The Ocean Conservancy, during its annual 2013 International Coastal Cleanup, reported over 12.3 million pounds of trash down the coast of our beaches and waterways — enough to fill the United States Capital Rotunda two-and-a-half times. There were your usual suspects: cigarette butts, food wrappers, plastic bottles and caps, straws, stirrers, and grocery bags. But the coast only scrapes the surface of the global problem that is ocean pollution. According to a new study published in the journal PLOS One, there are more than five trillion plastic pieces afloat at sea.

This study is the first to estimate the total number of plastic particles (and their weight) floating in the world's oceans. Twenty-four expeditions were led from 2007 to 2013, including in all five sub-tropical currents, coastal Australia, the Bay of Bengal, and the Mediterranean Sea. Each expedition conducted surface net tows and completed visual surveys of large plastic debris. After using an oceanographic model to calibrate their data, researchers estimated there’s a minimum of 5.25 trillion particles weighing 268,940 tons floating in the ocean. Surprisingly, this number is less than they expected.

This, they added, is evidence of “removal processes at play.” You would think this means an increase in expeditions and cleanups, but that’s not entirely the case. If plastic particles aren’t biodegradable, they’re ingested by wildlife, breaking down into too-small particles for surface nets, or simply washing ashore. Researchers did stress their estimates are “highly conservative” and based on a limited inventory of ocean observations. To improve their “minimum estimates,” they would incorporate standardization of methods, and increased expeditions and surveys. These numbers are also limited to what is afloat, not what’s present on shorelines, on the sea bed, suspended in the water column, and within organisms.
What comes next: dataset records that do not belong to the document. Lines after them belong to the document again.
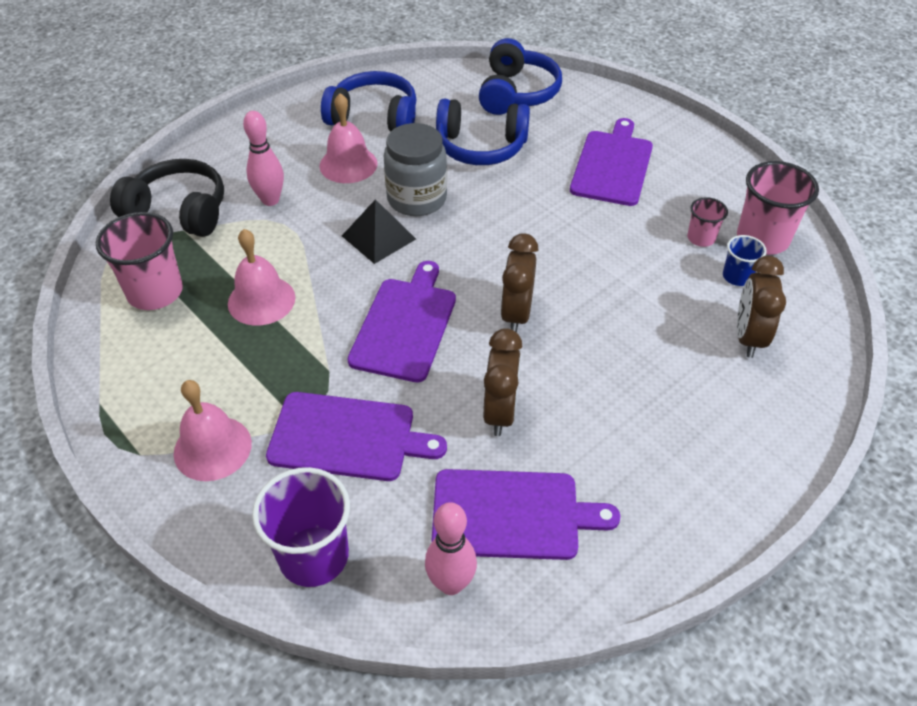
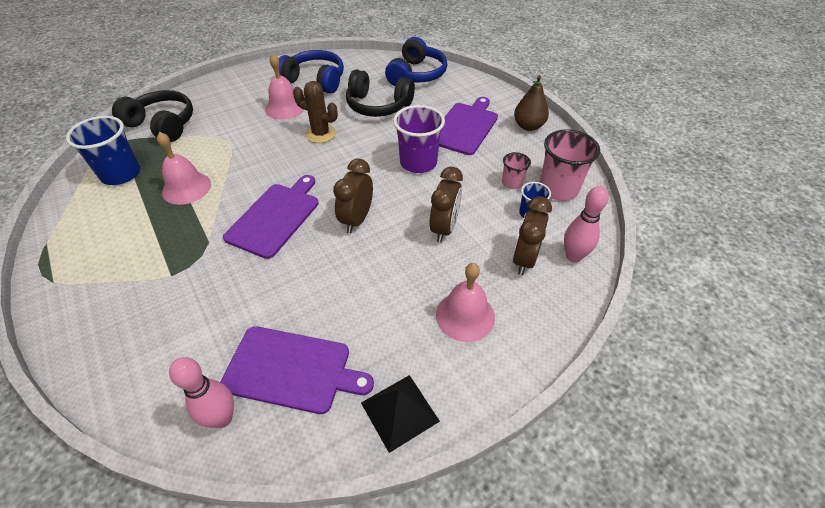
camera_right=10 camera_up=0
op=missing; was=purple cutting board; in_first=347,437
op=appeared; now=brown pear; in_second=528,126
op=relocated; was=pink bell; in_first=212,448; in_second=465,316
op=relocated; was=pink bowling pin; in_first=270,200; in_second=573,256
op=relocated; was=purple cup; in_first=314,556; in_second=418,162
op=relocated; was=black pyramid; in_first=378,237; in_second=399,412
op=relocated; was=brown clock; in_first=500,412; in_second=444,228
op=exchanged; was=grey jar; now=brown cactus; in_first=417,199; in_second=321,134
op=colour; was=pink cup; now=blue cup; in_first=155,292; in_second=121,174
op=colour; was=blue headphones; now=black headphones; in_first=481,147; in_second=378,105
“Ocean trash truly is a global problem that affects human health and safety, endangers marine wildlife, and costs states and nations countless millions in wasted resources and lost revenue,” Andreas Merkl, Ocean Conservancy’s president and CEO, said in a press release. “At its core, however, ocean trash is not an ocean problem; it is a people problem — perpetuated by the often unwitting practices that industry and people have adopted over time. But I am convinced we can solve it if we have the audacity to confront the problem head-on.”

Six Degrees of Seperation
Here's how trash travels. Ocean Conservancy

Merkl also released a statement following the publishing of the present study, reiterating how imperative it is to work together and alleviate the ocean and the ocean's coast of their plastic and trash problem. The fact wildlife often ingests trash tucks into the Ocean Conservancy’s idea of the six degress of separation (pictured above). The trash we discard and think we’ll never see again, in fact, makes it way to sea and into these animals, like one of the Earth's oldest creatures sea turtles, but also the marine life we frequently consume such as fish. The high level of trash isn't only alarming for the sake of our eco-system; it's alarming for the sake of public health.

“There are toxicological signs that marine life ingests the chemicals and additives used in plastics, which means there’s a chance that passes on to the people who eat them,” Nicholas Mallos, conservation biologist and marine debris specialist, said.

The same "reduce, reuse, and recyle" mantra engrained in you during middle school still applies today. Reduce the chances of trash traveling by discarding it in a trash can with a lid, so there's less of a chance of it blowing away. Reuse coffee mugs and shopping bags, and of course, recycle plastic bottles and supplies as much as possible. Small steps will eventually add up for a big payoff, and the ocean's coast, marine life, and the people who frequent it will be trash-free.